Pan-Turkism is a political ideology that calls for the cultural and, in its more programmatic forms, political unification of the Turkic-speaking peoples of Anatolia, the Caucasus, the Volga-Ural region, and Central Asia. As a coherent doctrine it crystallised in the late 19th century in the work of Russian-Tatar intellectuals, most notably the Crimean Tatar publicist Ismail Gaspirali (Gasprinsky), whose newspaper Tercüman propagated a slogan of "unity in language, thought and work", and was systematised politically by the Azerbaijani émigré Ali bey Huseynzade (huseynzade) and the Tatar journalist Yusuf Akçura.

Within the late Ottoman Empire, Pan-Turkism (or Turkism, Türkçülük) supplied the Committee of Union and Progress with an ideological alternative to Ottomanism after the Balkan Wars of 1912–13. Ziya Gökalp's writings reframed the empire as the heartland of a wider Turkic nation, and War Minister Enver Pasha pursued the doctrine practically through the disastrous Sarıkamış campaign and the 1918 Army of Islam in Baku, commanded by his uncle Nuri Pasha. Most genocide scholarship, including Bloxham and Akçam, treats the Pan-Turkist demographic vision (a contiguous Turkic geography between Anatolia and Central Asia) as a structural condition of the Armenian Genocide, because Eastern Armenia and the Christian populations of eastern Anatolia stood in the corridor.
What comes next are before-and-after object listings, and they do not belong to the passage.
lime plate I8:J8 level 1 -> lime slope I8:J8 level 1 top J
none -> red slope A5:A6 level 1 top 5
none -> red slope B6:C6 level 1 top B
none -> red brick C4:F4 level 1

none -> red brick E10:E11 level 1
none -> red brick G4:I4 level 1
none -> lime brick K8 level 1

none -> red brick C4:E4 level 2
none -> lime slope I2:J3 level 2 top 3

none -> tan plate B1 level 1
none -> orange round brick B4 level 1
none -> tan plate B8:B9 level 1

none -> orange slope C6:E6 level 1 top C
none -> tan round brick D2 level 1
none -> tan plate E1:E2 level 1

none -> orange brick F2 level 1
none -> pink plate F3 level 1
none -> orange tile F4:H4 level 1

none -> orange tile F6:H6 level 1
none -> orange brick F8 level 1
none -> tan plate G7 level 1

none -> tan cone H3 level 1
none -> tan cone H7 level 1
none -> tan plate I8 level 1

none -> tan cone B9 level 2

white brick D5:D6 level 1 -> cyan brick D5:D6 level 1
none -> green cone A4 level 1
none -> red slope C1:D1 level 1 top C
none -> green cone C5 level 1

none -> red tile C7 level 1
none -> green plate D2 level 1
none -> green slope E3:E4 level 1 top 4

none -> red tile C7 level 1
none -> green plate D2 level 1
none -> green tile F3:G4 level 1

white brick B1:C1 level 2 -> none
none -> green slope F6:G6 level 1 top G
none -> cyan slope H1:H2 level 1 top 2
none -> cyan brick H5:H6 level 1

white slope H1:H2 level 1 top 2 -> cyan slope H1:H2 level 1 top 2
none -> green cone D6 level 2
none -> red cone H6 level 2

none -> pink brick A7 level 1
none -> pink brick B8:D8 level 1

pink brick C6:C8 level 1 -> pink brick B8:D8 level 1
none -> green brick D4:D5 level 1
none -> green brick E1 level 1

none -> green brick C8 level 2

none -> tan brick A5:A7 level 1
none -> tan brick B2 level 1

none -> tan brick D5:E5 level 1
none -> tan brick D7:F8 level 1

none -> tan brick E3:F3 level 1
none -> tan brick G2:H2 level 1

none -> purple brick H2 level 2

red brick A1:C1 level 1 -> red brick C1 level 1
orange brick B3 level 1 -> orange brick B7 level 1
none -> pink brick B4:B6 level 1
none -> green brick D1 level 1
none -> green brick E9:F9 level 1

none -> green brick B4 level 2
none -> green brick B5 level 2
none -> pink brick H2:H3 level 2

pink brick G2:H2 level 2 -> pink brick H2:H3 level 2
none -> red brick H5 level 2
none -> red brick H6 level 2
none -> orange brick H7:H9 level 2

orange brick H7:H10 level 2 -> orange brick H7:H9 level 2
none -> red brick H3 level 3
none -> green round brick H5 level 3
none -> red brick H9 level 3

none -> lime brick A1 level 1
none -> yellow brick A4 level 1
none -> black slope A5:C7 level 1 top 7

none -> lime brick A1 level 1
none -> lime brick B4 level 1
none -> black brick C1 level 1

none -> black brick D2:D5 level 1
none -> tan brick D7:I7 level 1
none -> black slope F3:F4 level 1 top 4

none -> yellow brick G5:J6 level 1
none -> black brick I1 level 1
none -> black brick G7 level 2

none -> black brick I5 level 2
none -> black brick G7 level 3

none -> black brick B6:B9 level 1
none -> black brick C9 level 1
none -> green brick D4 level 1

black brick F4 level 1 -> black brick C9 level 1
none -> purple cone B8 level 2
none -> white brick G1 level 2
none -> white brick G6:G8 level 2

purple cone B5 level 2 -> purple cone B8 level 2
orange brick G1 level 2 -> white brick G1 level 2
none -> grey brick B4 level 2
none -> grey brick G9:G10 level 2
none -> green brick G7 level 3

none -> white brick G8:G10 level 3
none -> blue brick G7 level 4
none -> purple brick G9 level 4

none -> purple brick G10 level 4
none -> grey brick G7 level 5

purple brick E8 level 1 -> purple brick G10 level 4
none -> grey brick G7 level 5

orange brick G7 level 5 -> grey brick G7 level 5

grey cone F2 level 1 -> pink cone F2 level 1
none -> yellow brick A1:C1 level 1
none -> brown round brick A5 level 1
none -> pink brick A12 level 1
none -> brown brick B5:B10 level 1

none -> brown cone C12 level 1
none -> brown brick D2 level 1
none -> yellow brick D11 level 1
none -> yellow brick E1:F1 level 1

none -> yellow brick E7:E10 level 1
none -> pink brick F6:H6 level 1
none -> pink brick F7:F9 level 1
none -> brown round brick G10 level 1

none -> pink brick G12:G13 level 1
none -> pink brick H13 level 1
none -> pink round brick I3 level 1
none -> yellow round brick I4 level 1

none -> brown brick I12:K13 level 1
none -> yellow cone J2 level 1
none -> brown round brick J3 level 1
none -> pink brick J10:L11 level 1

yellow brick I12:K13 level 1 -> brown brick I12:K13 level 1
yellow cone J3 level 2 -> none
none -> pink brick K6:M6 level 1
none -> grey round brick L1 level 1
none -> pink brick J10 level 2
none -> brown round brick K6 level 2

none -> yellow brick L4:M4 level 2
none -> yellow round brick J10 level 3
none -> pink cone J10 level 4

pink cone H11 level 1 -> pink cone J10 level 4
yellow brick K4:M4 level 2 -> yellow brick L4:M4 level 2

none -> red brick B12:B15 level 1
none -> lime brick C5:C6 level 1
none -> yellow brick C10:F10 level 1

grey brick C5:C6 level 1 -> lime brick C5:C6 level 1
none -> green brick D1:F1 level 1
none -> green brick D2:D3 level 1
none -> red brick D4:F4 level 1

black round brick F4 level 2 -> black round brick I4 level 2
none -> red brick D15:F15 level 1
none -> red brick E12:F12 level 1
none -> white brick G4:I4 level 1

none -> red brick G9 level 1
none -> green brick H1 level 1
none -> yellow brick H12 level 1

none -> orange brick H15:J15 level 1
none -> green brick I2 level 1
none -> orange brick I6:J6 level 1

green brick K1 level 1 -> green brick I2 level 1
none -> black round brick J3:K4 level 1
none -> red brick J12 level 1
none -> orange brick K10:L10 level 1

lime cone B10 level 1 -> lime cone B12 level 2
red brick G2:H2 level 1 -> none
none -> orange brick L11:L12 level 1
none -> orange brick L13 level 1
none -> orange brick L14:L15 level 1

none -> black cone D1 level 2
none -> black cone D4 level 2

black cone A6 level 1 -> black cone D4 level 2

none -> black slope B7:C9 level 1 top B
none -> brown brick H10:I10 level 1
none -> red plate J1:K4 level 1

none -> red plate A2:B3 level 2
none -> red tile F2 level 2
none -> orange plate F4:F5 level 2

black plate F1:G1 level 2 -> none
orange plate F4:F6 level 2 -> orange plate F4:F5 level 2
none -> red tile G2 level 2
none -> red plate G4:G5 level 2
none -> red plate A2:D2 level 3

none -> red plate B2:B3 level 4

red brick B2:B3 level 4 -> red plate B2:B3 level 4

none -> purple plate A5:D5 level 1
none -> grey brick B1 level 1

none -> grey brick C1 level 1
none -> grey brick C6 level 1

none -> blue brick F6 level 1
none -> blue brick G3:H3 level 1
Officially repudiated by Kemalist Turkey, Pan-Turkism survived in fringe form (the Grey Wolves, MHP) and re-entered state discourse after the dissolution of the USSR. Since the 2010s the ruling AKP has institutionalised it through the Organization of Turkic States and through the deepening Turkey–Azerbaijan partnership captured in Ilham Aliyev's and Recep Tayyip Erdoğan's "One Nation, Two States" formula (sourced opinion: de Waal reads the contemporary version as primarily geo-economic; editorial others see in the 2020 war and the Zangezur corridor demand a revival of the contiguous-corridor logic).